The USDA retail beef price report from July 13, 2021 quotes the average Choice beef price at $7.46 per pound with the average live cattle price at $120/cwt.

A finished cattle weight of 1,400 lbs. x 42% retail yield = 588 lbs. of saleable retail beef/head. x $7.46/lb. = $4,386/hd. value at the consumer retail level.

This doesn’t include big meatpacker income from drop credits of approximately $190/hd. or the higher value Prime beef and branded products like Certified Angus Beef.

The  chart shows farm share at 35.8%.

If we were still receiving 65% of the consumer dollar from a market with many buyers and high levels of competition as in the 1970’s, the producer would be receiving $2,851/hd. or $2.03/lb. live wt.

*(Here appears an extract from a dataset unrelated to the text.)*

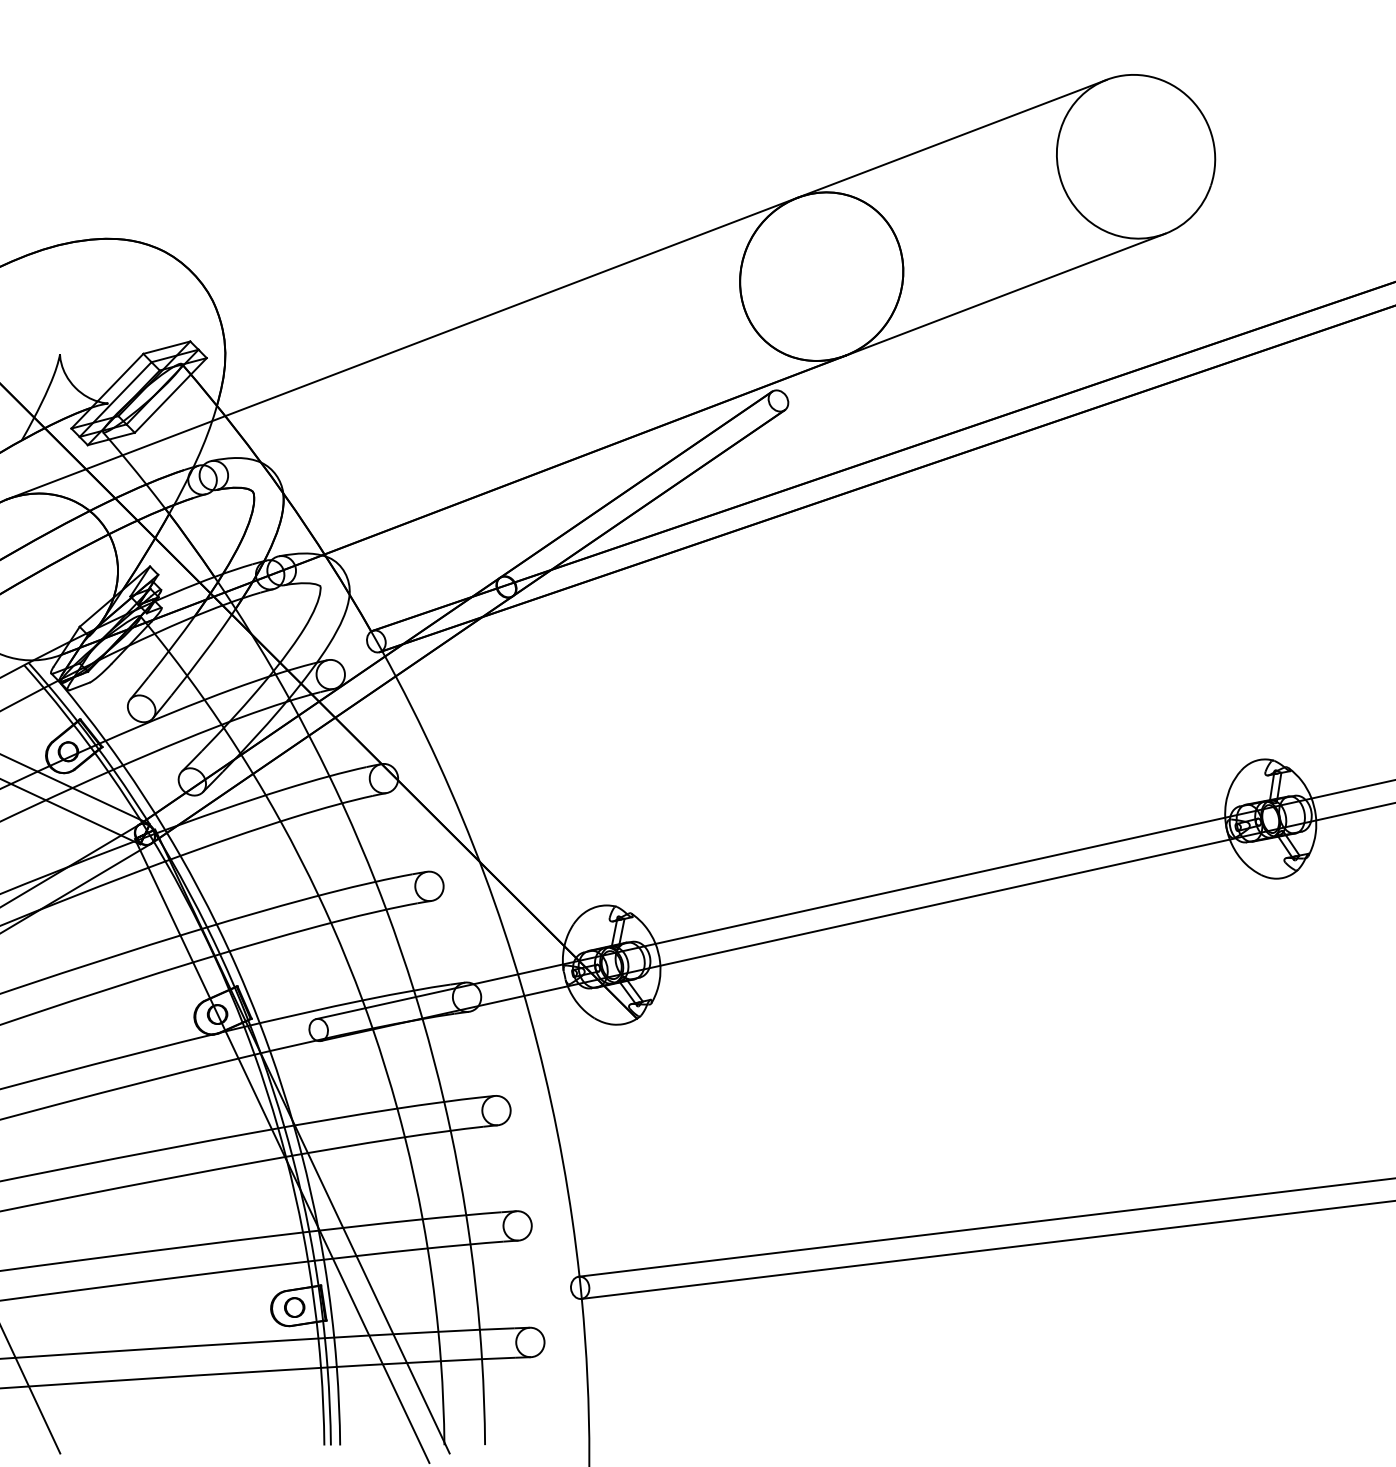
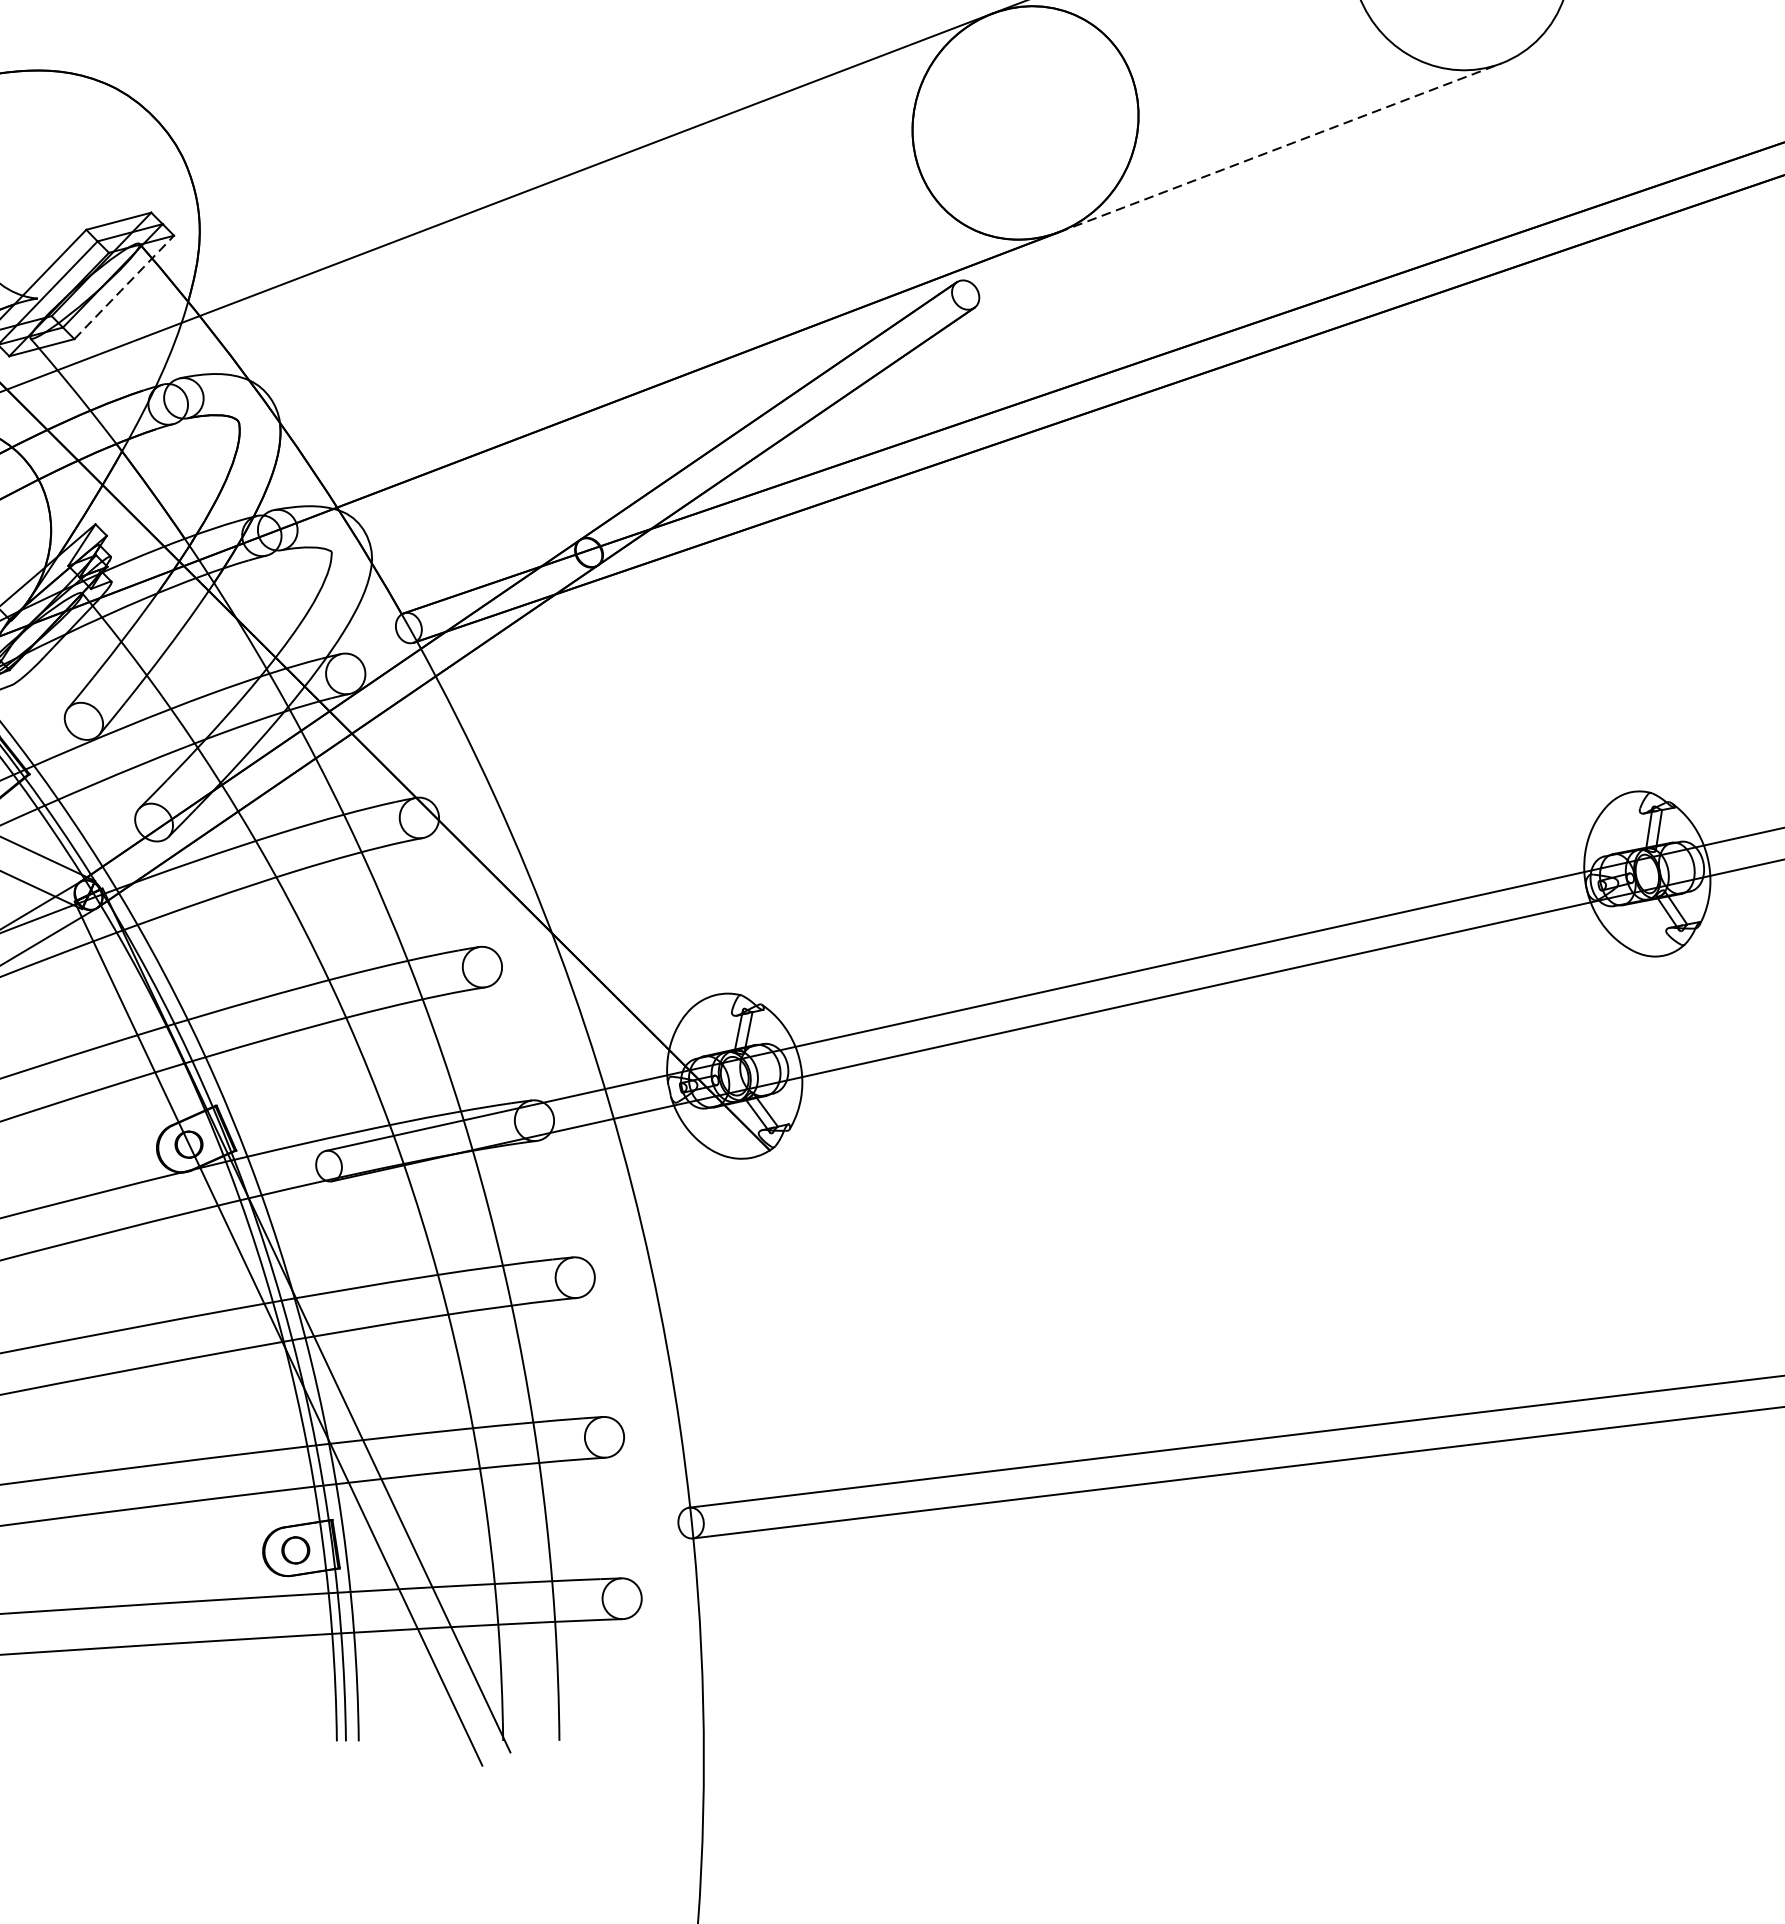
line: (1006, 294) -> (1281, 147), solid -> dashed
line: (170, 395) -> (123, 287), solid -> dashed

Ranch Foods Direct custom-cut cattle customers that sell direct to their customers have received around 79% after paying the costs for slaughter and processing. So, who is more efficient?

The producer share fell to 27% during May of 2020.

The declining farm share of the the retail food dollar is an indicator of market power and proof of the inefficiencies and unfairness of the existing monopolized Big Food system, that according to the above USDA chart, is leaving the struggling cattle producer with a bankrupting 35.8%.

$120/cwt. live cattle price ($1.20 per pound per chart) is 83 cents per lb. less ($2.03-$1.20) than a competitive market should be paying, for a loss to the producer of $1,171 per head, and a drastic decline in rural economies.

Building new local/regional, decentralized food systems, along with better government policy can help fix this threat to our food and national security.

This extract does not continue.